Catalonia Independence from Spain: When Will We See Tanks in Barcelona?
By Esther Vivas
October 15, 2012
“Independent Catalonia? Over my dead body and those of many other soldiers.” It was with these words that on August 31, retired infantry lieutenant-colonel Francisco Alaman Castro referred to the possibility of an independent Catalonia. And he added: “We will not make it easy. Although the lion seems to be sleeping, they have no interest in provoking it too much, because it has already given enough proof of its ferocity over the centuries. These plebs are not up to much, if we know how to confront them.”
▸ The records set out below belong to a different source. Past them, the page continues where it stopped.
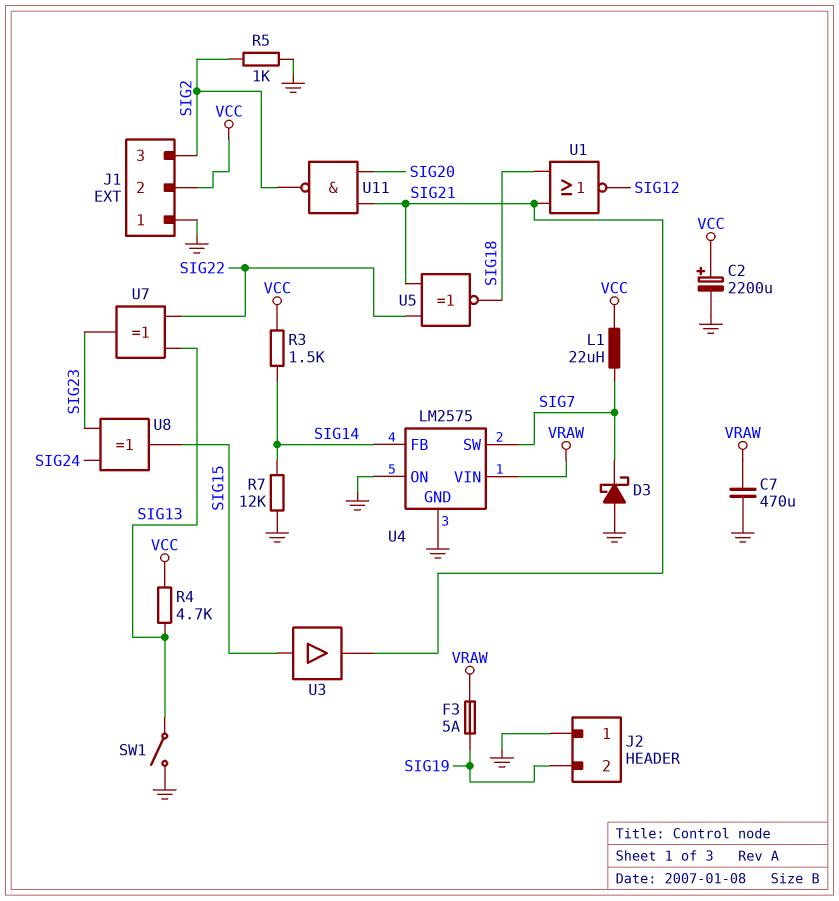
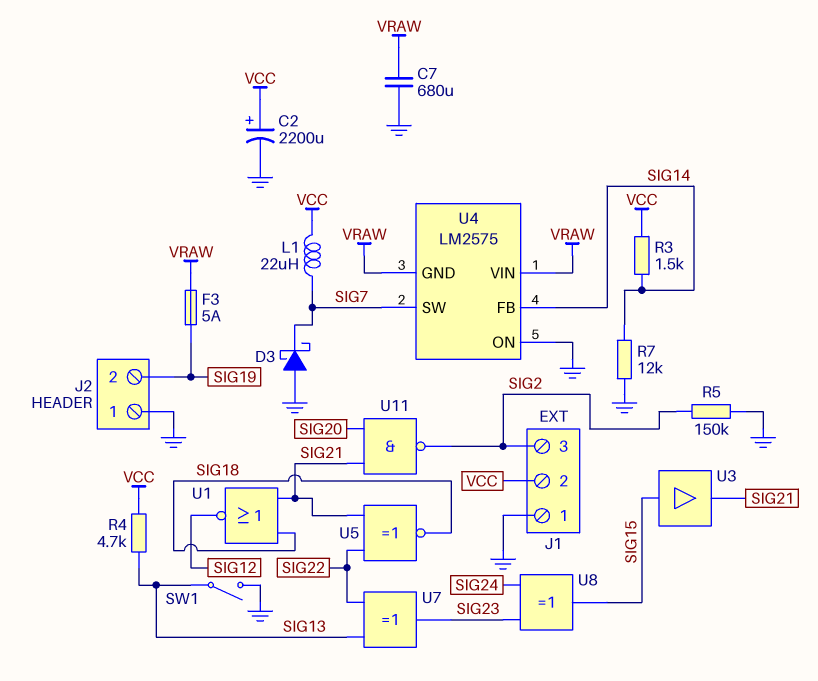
C7: 470uF (GND, VRAW) -> 680uF (GND, VRAW)
R5: 1k (GND, SIG2) -> 150k (GND, SIG2)
U4 pin GND: GND -> VRAW

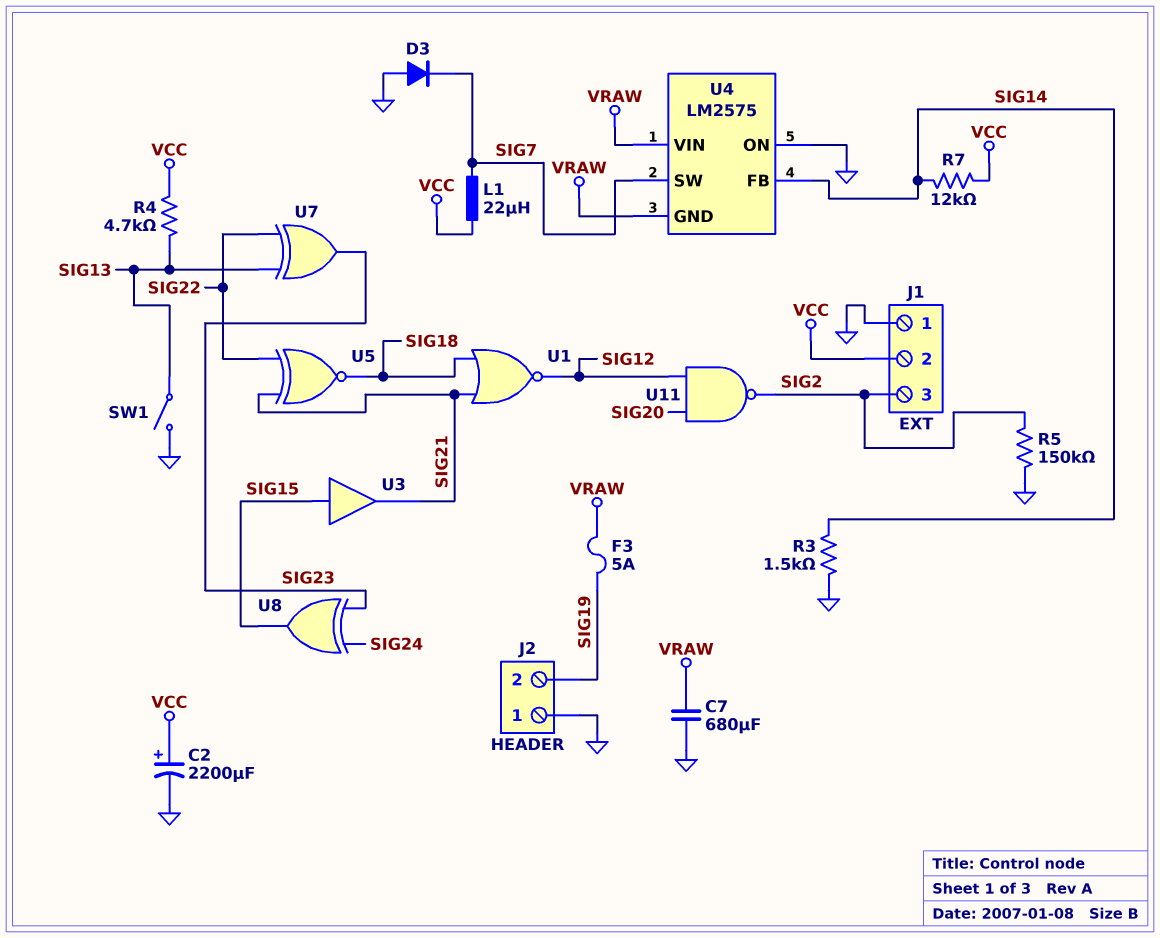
D3: schottky (A GND, K SIG7) -> diode (A GND, K SIG7)
R3: 1.5k (SIG14, VCC) -> 1.5k (GND, SIG14)
R7: 12k (GND, SIG14) -> 12k (SIG14, VCC)
U11: NAND (in SIG20, in SIG21, out SIG2) -> NAND (in SIG12, in SIG20, out SIG2)

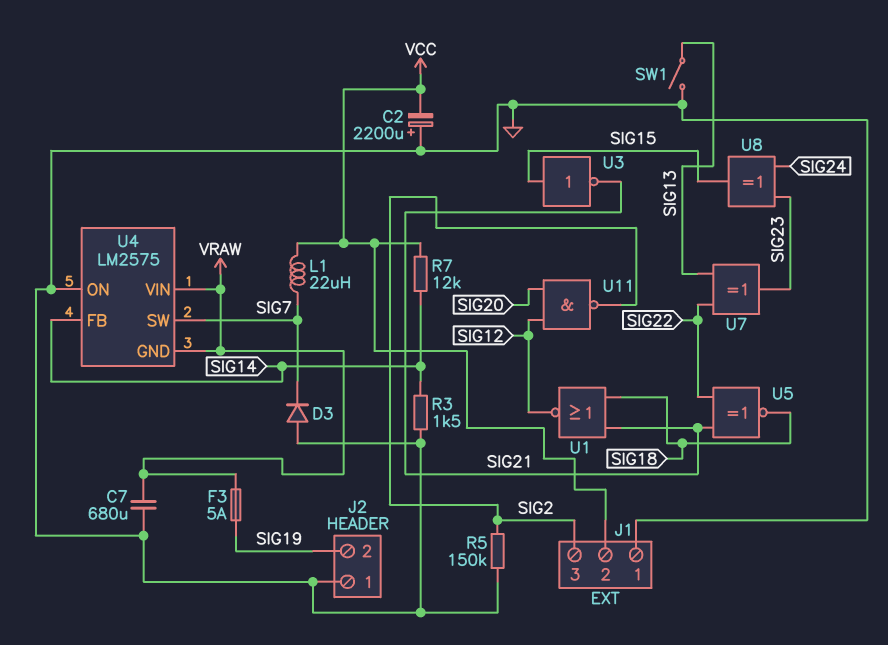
C2: 2200uF (plus VCC, minus GND) -> 2200uF (plus GND, minus VCC)
R4: 4.7k (SIG13, VCC) -> none
U3: buffer (in SIG15, out SIG21) -> NOT (in SIG15, out SIG21)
In the current verbiage that some politicians have adopted, these statements are not the only ones that we might call “undemocratic,” “putschist” and “anti-system.” After the demonstration on September 11, the UPyD spokesperson, Rosa Díez, called on the government to suspend the autonomy of Catalonia if the region used money from central government aid “to finance its secession.” Not to be outdone, the MEP (representing the Popular Party, in power in Madrid) and vice-president of the European Parliament, Alejo Vidal Quadras, requested that a brigadier-general, preferably from the Civil Guard, take charge of the “Mossos de Esquadra” to curb the independence process.
The El Mundo newspaper, in its editorial of September 27, demanded from the government “a penal response to the challenge launched by Artur Mas” who has called for a referendum on self-determination in Catalonia. El Mundo urged the government to amend the Criminal Code to “punish by imprisonment any call for an illegal referendum.” And for good measure, the extremist “Reconversion,” platform, whose leaders are Alejo Vidal Quadras and José Antonio Ortega Lara, demanded that if such a referendum were to be held the government place Catalonia under tutelage, on the basis of articles 161.2 and 155.1 and 2 of the Constitution.